# March Surf Fishing



## bsummers12 (Feb 3, 2013)

The Wife and I are making a trip to Indian Beach the 2nd week of March. I would hopefully like to fish a few days out of the week between retirement house hunting along the isle. I normally fish at Ft. Macon when we go in Aug and Sept. This is the first trip for us in March and I was just wondering what to expect fishing wise and if I should change up my baits during this time?

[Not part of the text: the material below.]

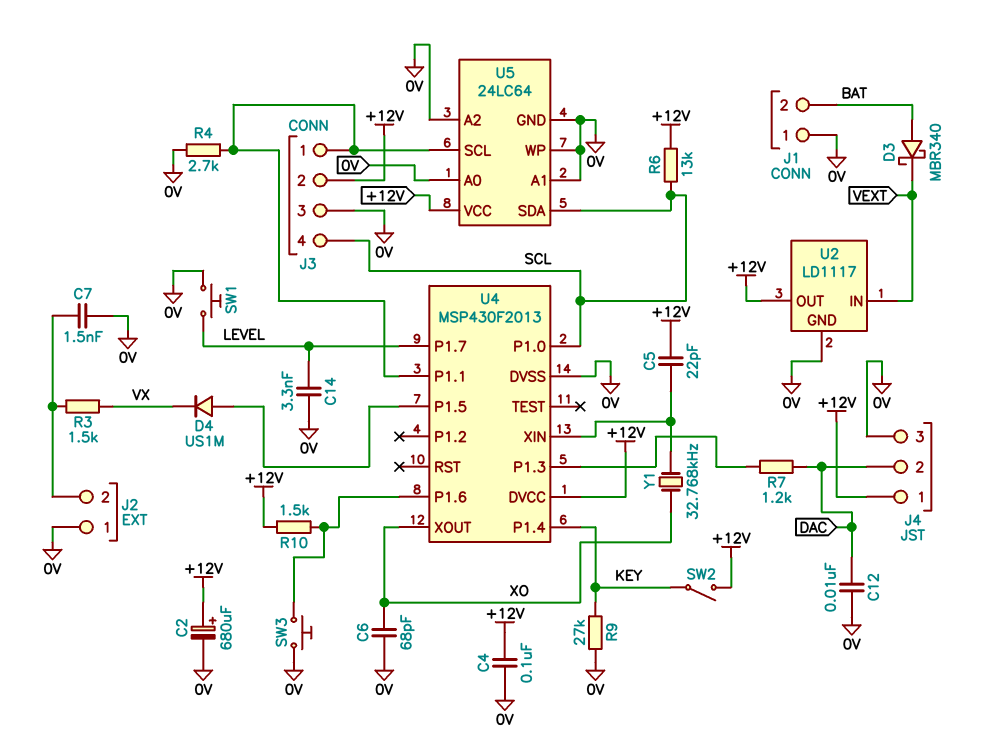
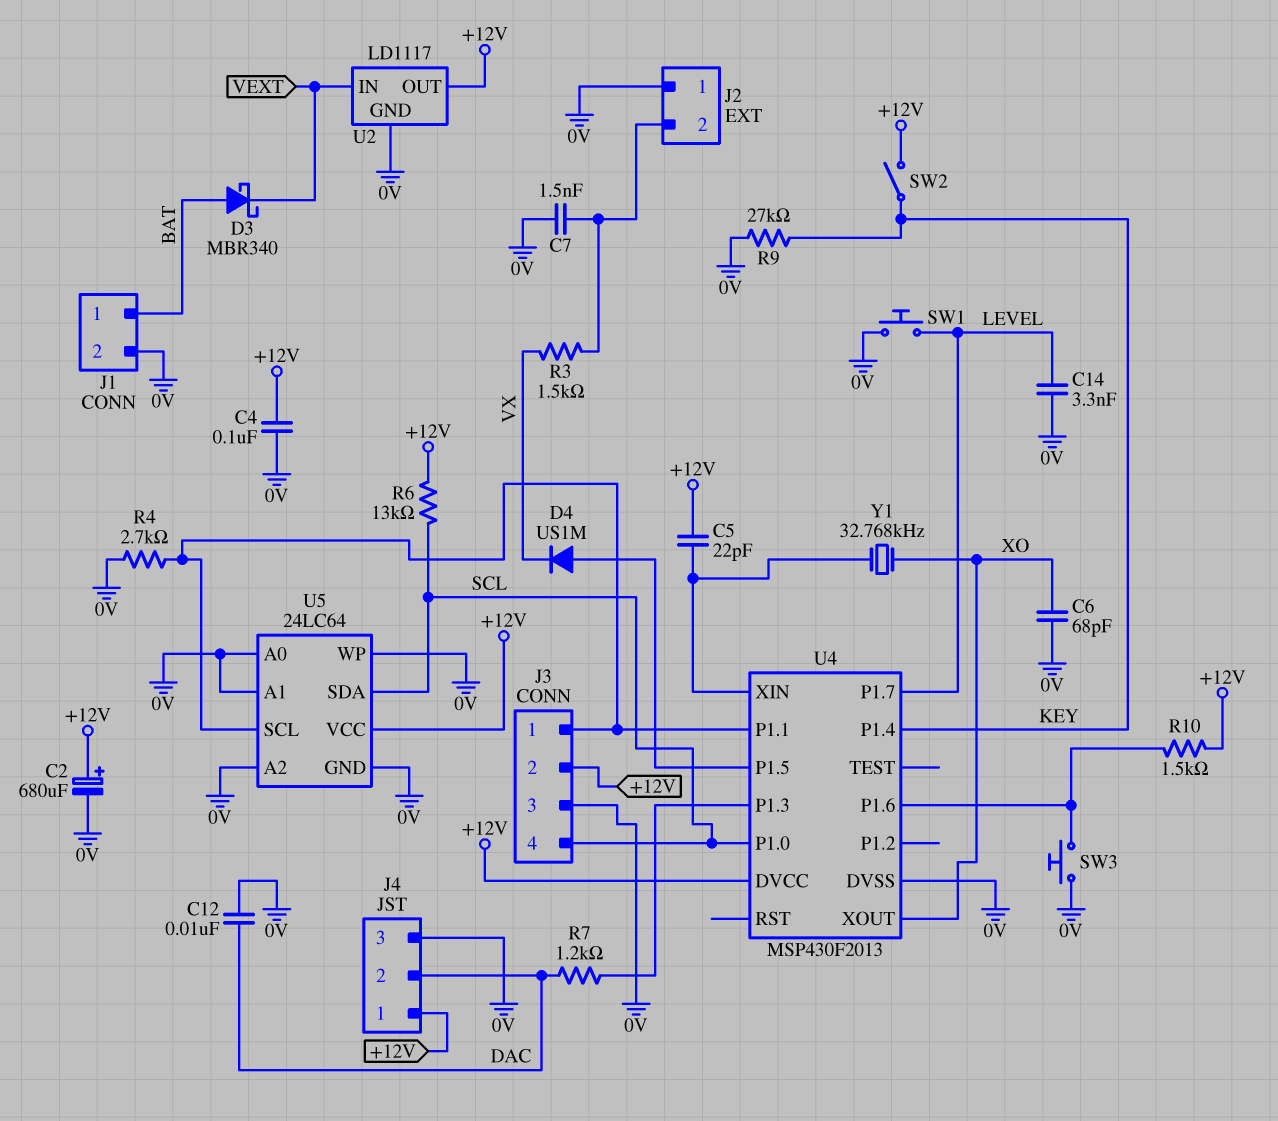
J1 pin 1: 0V -> BAT
J1 pin 2: BAT -> 0V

Any info would be greatly appreciated.

Thanks,

Brian


----------



## monarchwr (Mar 11, 2009)

Hey we have a place at Indian beach behind the save a stop I usually fish in surf right there and have lots of luck a Lil early but have caught hatter as blues the end of march if it lucky they may show up get fresh mullet in the sound to use


----------



## monarchwr (Mar 11, 2009)

Phone messed that message up hopefully u can understand


----------



## bsummers12 (Feb 3, 2013)

Good old autocorrect....Yeah I think I understood your post. Might just have to hit the sound side and see what happens.

Thanks.


----------



## don brinson (Apr 8, 2011)

We bought a place on topsail island two years ago. It was owned by the bank. Ready to go to auction. We made a really low offer. They countered with a higher really low offer. We got it and put 40 g's into it. But now its finished. We have a lot less than I would ever thought posible in a oceanfront townhouse. Find a realtor who deals in forecloser and short sales. There are some good deals out there, good luck finding your housd


----------



## bsummers12 (Feb 3, 2013)

Thanks Don. We are looking from EI up to Oriental. Hopefully with water front or close by so I can drop the boat in.


----------



## Kurt Schanck (Feb 22, 2013)

We'll be there last week in march. Im hoping there will be something for my Dad and I to catch off the beach


----------



## bsummers12 (Feb 3, 2013)

Kurt Schanck said:


> We'll be there last week in march. Im hoping there will be something for my Dad and I to catch off the beach


Kurt, I hope we both have some luck. Think I might hit Ft Macon and the sound side a few days. BIP will be open on the 15th if you like pier fishing.


----------



## Kurt Schanck (Feb 22, 2013)

Iv used gotchya lures for blues in the orange beach al area. But what do people use for blues and red fish as far as artificials go here? Im assuming pearimid sinker rigs for live bait from the surf. Cant wait tired of snow and ice


----------



## monarchwr (Mar 11, 2009)

Go to sound side throw cast net plenty of mullet minnows Use whole or cut th in half then go to the surf and use the bait on fish finder rig or double rig and u will catch plenty big blues will be in the surf in a few months


----------



## bsummers12 (Feb 3, 2013)

monarchwr said:


> Go to sound side throw cast net plenty of mullet minnows Use whole or cut th in half then go to the surf and use the bait on fish finder rig or double rig and u will catch plenty big blues will be in the surf in a few months



Thanks will give it a try.


----------



## ChasinTails27 (Oct 4, 2012)

monarchwr said:


> Go to sound side throw cast net plenty of mullet minnows Use whole or cut th in half then go to the surf and use the bait on fish finder rig or double rig and u will catch plenty big blues will be in the surf in a few months


what is the best hook to use for blues? and what size is best?


----------



## bsummers12 (Feb 3, 2013)

Asking some of the locals, it seems that shrimp is the bait of choice right now. I hit Ft. Macon the other evening and the only thing caught was skates. Hopefully it'll pick up for others in a week or so.


----------